Lire notre article: « Il ne peut y avoir l’Etat, face aux élus » : Emmanuel Macron veut se poser en partenaires des maires

« Aujourd’hui, il a été chaleureux. Il a réussi son pari »

De l’autre côté de l’échiquier politique, l’ancienne sénatrice et maire (DVD) de Beauvais, Caroline Cayeux estime au contraire « que le lien a été vraiment rétabli » entre Emmanuel Macron et les élus locaux. « Des actions ont été menées grâce à un certain nombre de dispositifs, cœur de ville, petites villes de demain… Il a travaillé avec nous. Ce sont des programmes qui ont été coconstruits. Moi à Beauvais, j’en bénéficie », se satisfait-elle avant d’appeler « à un choc de simplification » territorial. L’édile rappelle également que « la contractualisation sur les dotations, c’est quand même mieux que les baisses surprises de M. Valls et de M. Ayrault. 13 milliards qu’il a fallu avaler ». « Aujourd’hui, il a été chaleureux. Il a réussi son pari »

« Les territoires ont été davantage écoutés par rapport aux derniers gouvernements de ces dernières années »

Romain Bail, maire (Horizon) de Ouistreham abonde. « Le chef de l’Etat a été clair. Il est revenu sur les réformes qu’il a portées et qui ont été plutôt satisfaisantes comme le gel de la baisse des dotations de l’Etat. La suppression de la taxe d’habitation me laisse par contre encore un peu perplexe et un certain nombre de mes collègues sont dans l’attente d’une véritable autonomie fiscale et financière pour les collectivités locales. Mais dans l’ensemble, s’il fallait remettre les choses en perspectives, les territoires ont été davantage écoutés par rapport aux derniers gouvernements de ces dernières années.

« Aujourd’hui, il y a une volonté de simplification, mais qui a du mal à suivre sur le terrain. On voit bien la différence entre les intentions et la réalité sur nos petites communes […] C’est compliqué de répondre aux appels à projet (du plan de relance). Les annonces arrivent tardivement et c’est très complexe d’aller chercher les informations », explique Philippe Rosaire, maire de Vinay dans l’Isère.
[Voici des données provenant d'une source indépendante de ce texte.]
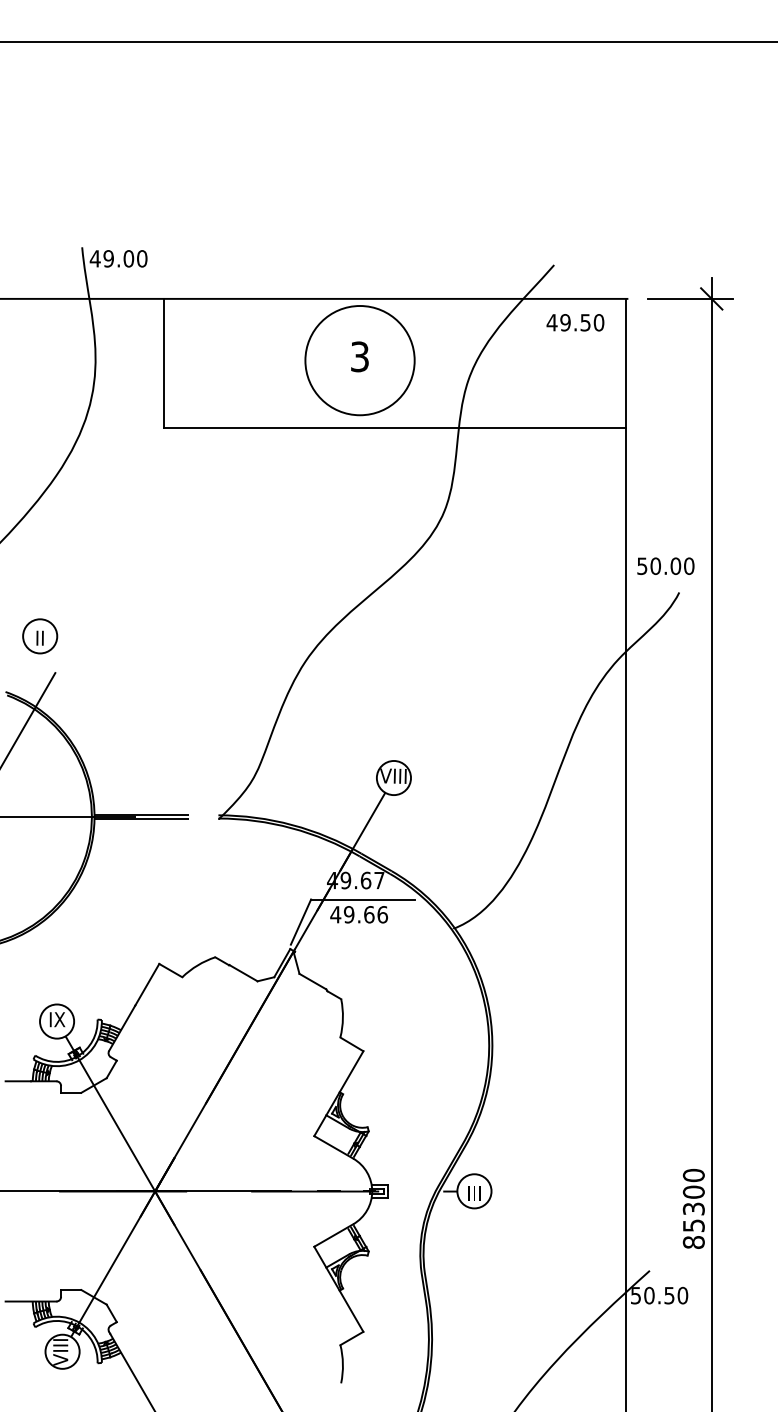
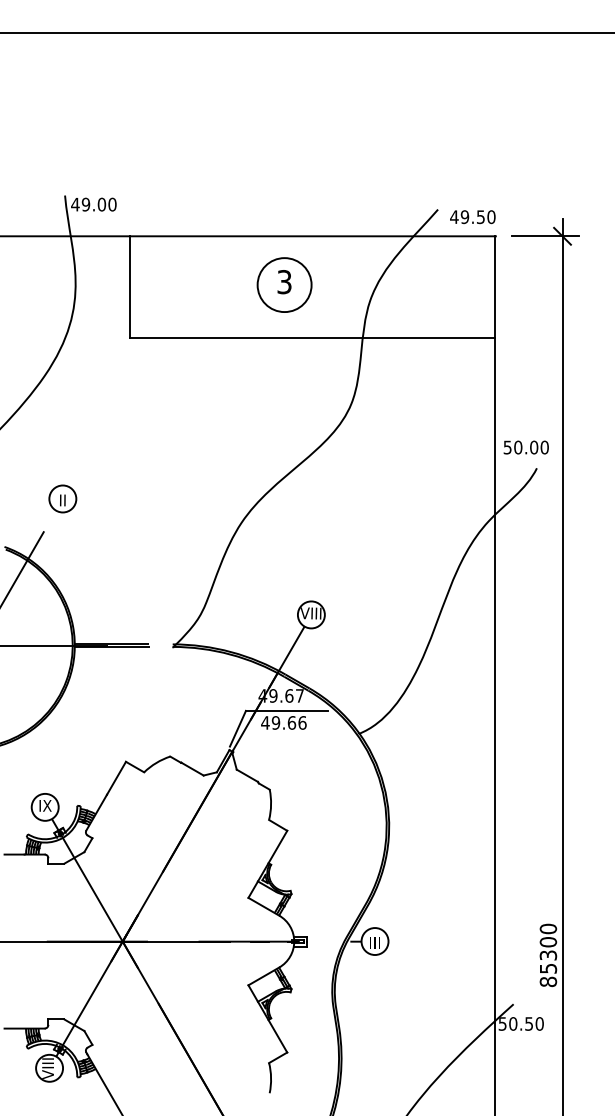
text: (575, 323) -> (472, 217), moved
circle: (359, 361) -> (284, 285), size x0.62
part: (39, 635) -> (62, 498), moved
« Quand on va revenir dans nos territoires, on va se retrouver face aux mêmes difficultés »

Pascal Balay maire de Sécheras en Ardèche, sans étiquette « mais plutôt à droite » a quitté l’auditorium avant la fin du discours du chef de l’Etat. « Tous les maires se plaignent tous les jours. Et quand on vient là, Emmanuel Macron nous prend à l’envers. Il a le dernier mot et on a l’impression que tout ce qu’il fait est parfait. Ça n’empêchera pas que quand on va revenir dans nos territoires, on va se retrouver face aux mêmes difficultés. Il y a trop de bureaucratie, on n’en sort jamais. Et on n’a pas d’argent pour embaucher », se désole-t-il avant de se reprendre : « Je ne suis pas pessimiste hein. On est passionnés. C’est la passion qui l’emporte ».